For prediction purposes onto the test set, the test set needs to mirror the training set in terms of the categorical variables selected.

In [12]:
def testSet(df_test, numVar, catVar_nextStep, intMethod = 'intMethod'):
    
    test_catVar = pd.DataFrame(data = df_test, columns = catVar_nextStep) 
    
    for n in test_catVar.columns:
        test_catVar[n].fillna(value = test_catVar[n].value_counts().idxmax(), inplace = True)
    
    #test_catVar.fillna(value = 'NA', inplace = True)
    dfTest_catDum = pd.get_dummies(test_catVar[catVar_nextStep])
    
    test_numVar = pd.DataFrame(data = df_test, columns = numVar)
    dfTest_numVar = test_numVar.interpolate(method = intMethod)
    
    X_test = np.concatenate((dfTest_catDum, dfTest_numVar), axis = 1)
    
    return X_test, dfTest_catDum, dfTest_numVar

In [13]:
X_test, dfTest_catDum, dfTest_numVar = testSet(df_test=testBNP, numVar=numVar,
                                               catVar_nextStep=catVar_nextStep, intMethod=intMethod)

Due to diffenences in the categorical variables in the train set and test set, i.e. a categorical feature 
in one set may have a disparate number of categories relative to the other set, the dimensionality of the sets need to be ammendded to equal each other. Thus, the dimensionality of the set with most categorical features after dummy varible transformation must be shrunk to equal the dimensionality of the set with the least categorical features.

In [14]:
def dimChange(df_train_cat, df_test_cat):
    
    """df_train_cat = dfTrain_catDum, df_test_cat = dfTest_catDum"""
    
    """due to diffenences in the categorical variables in the train set and test set, i.e. a categorical feature
    in one set may have a disparate number of categories relative to the other set. Thus, the dimensionality of
    the set with most categorical features after dummy varible transformation must be shrunk to equal the
    dimensionality of the set with the least categorical features."""
    
    if df_train_cat.shape[1] > df_test_cat.shape[1]:
        dfTrain_catDum2 = pd.DataFrame(df_train_cat, columns = df_test_cat.columns)
        dfTrain_catDum2.fillna(value = 'NA', inplace = True)
        dfTrain_catDum3 = pd.get_dummies(dfTrain_catDum2[df_test_cat.columns])                      
    
    return dfTrain_catDum3

In [15]:
dfTrain_catDum3 = dimChange(df_train_cat = dfTrain_catDum, df_test_cat = dfTest_catDum)

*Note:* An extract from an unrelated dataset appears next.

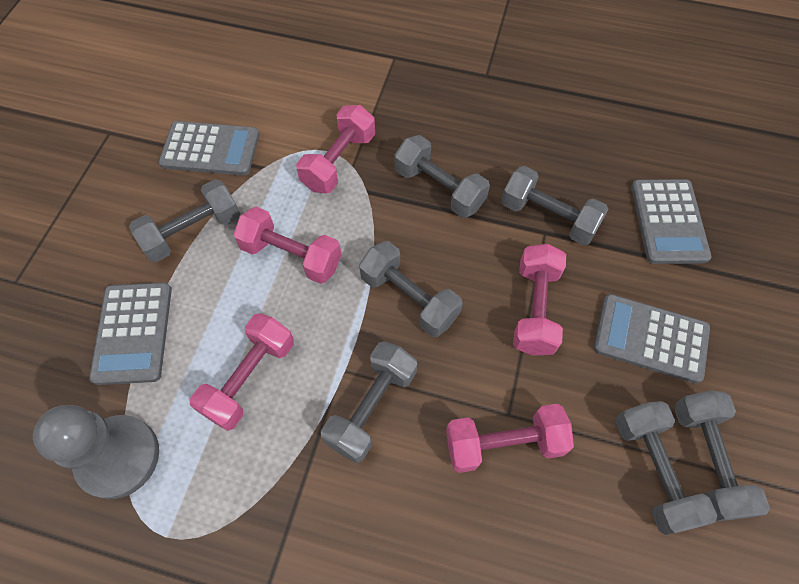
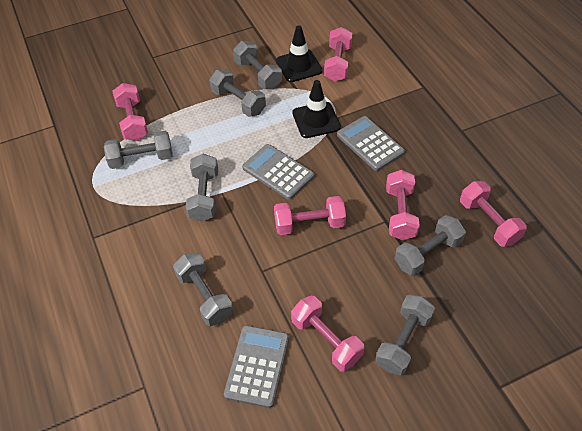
black traffic cone: 0 -> 2
grey calculator: 4 -> 3
grey pawn: 1 -> 0
pink dumbbell: 5 -> 6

Creation of the training set occurs within this function.

In [16]:
def trainSet(df_train, df_train_cat, df_train_numVar, test_size = 0.20):
    
    """df = trainBNP, df_train_cat = dfTrain_catDum3, df_train_nnumVar = dfTrain_numVar, test_size defaults to 0.20 """
    """function to prepare data for models"""

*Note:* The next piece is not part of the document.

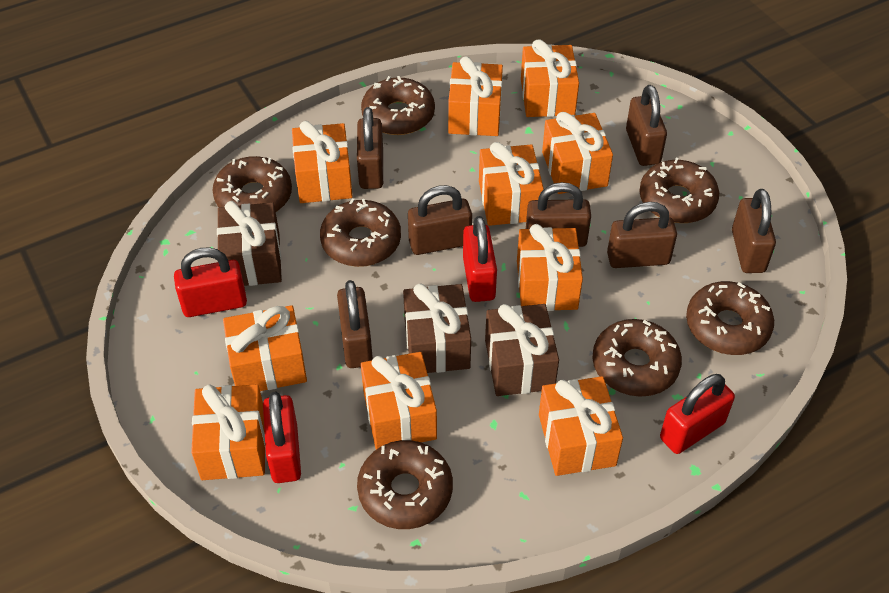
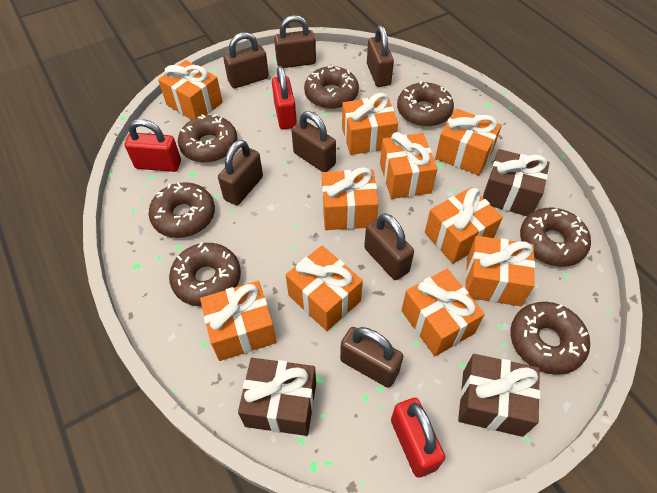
red padlock: 4 -> 3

    X = np.concatenate((df_train_cat, df_train_numVar), axis = 1)
    y = np.asarray(df_train['target'])
    
    X_train, X_test_fT, y_train, y_test_fT = train_test_split(X, y, test_size = test_size, random_state = 1)
    
    return X_train, y_train, X_test_fT, y_test_fT

In [17]:
X_train, y_train, X_test_fT, y_test_fT = trainSet(df_train=trainBNP, df_train_cat=dfTrain_catDum3, 
                                                  df_train_numVar=dfTrain_numVar)

Logistic Regression used to model the respone variable with a 'l1' regulariztion parameter .

In [36]:
clfLR = LogisticRegression(penalty='l1')
clfLR.fit(X_train, y_train)

LogisticRegression(C=1.0, class_weight=None, dual=False, fit_intercept=True,
          intercept_scaling=1, max_iter=100, multi_class='ovr', n_jobs=1,
          penalty='l1', random_state=None, solver='liblinear', tol=0.0001,
          verbose=0, warm_start=False)

In [None]:
Predictions made on sets derived from trainSet function.

In [37]:
probPred_train = clfLR.predict_proba(X_test_fT)
probPred_train2 = clfLR.predict_proba(X_train)
probPred_test = clfLR.predict_proba(X_test)

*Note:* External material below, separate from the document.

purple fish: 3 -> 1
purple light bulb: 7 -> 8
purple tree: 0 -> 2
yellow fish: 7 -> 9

Log Loss calculated for sets

In [38]:
ll_test_fT = log_loss(y_true = y_test_fT, y_pred = probPred_train) 
ll_trainSet = log_loss(y_true = y_train, y_pred = probPred_train2)

In [39]:
print('Log Loss Train Set: %.3f' % (ll_trainSet))
print('Log Loss held Out Set: %.3f' % (ll_test_fT))


Log Loss Train Set: 0.485
Log Loss held Out Set: 0.481


Below is where I was going to begin using the pipeline module in sklearn to tune different models

In [None]:
pca = PCA()
clf = LogisticRegression(penalty='l1')
# scale the matrix X to have 0 mean and unit variance, then perform PCA, 
# and then fit a logistic regression model
n_comps = np.round(np.arange(1, 50, 10))
Cst = [0.001, 0.1, 1.0, 10.0]
#plts = ['l1', 'l2']

#params = dict(pca__n_components = n_comps,
#            clf__C = Cst,
#          clf__penalty = plts)

params = dict(clf__C = Cst)
             
             
pipe_lr = Pipeline([('scl', StandardScaler()),
                    ('clf', clf)])
cv_count = 10


In [None]:
scores = cross_val_score(estimator=pipe_lr, X=X_train, y=y_train, cv=3, n_jobs=1)

In [None]:
est_m1 = GridSearchCV(pipe_lr, param_grid = params, cv = cv_count)

In [None]:
est_m1.fit(X_train, y_train)

In [None]:
est_m1.best_params_

In [None]:
est_m1.score(X_train, y_train)

In [None]:
est_m1.score(X_test, y_test)

In [None]:
est_m1.grid_scores_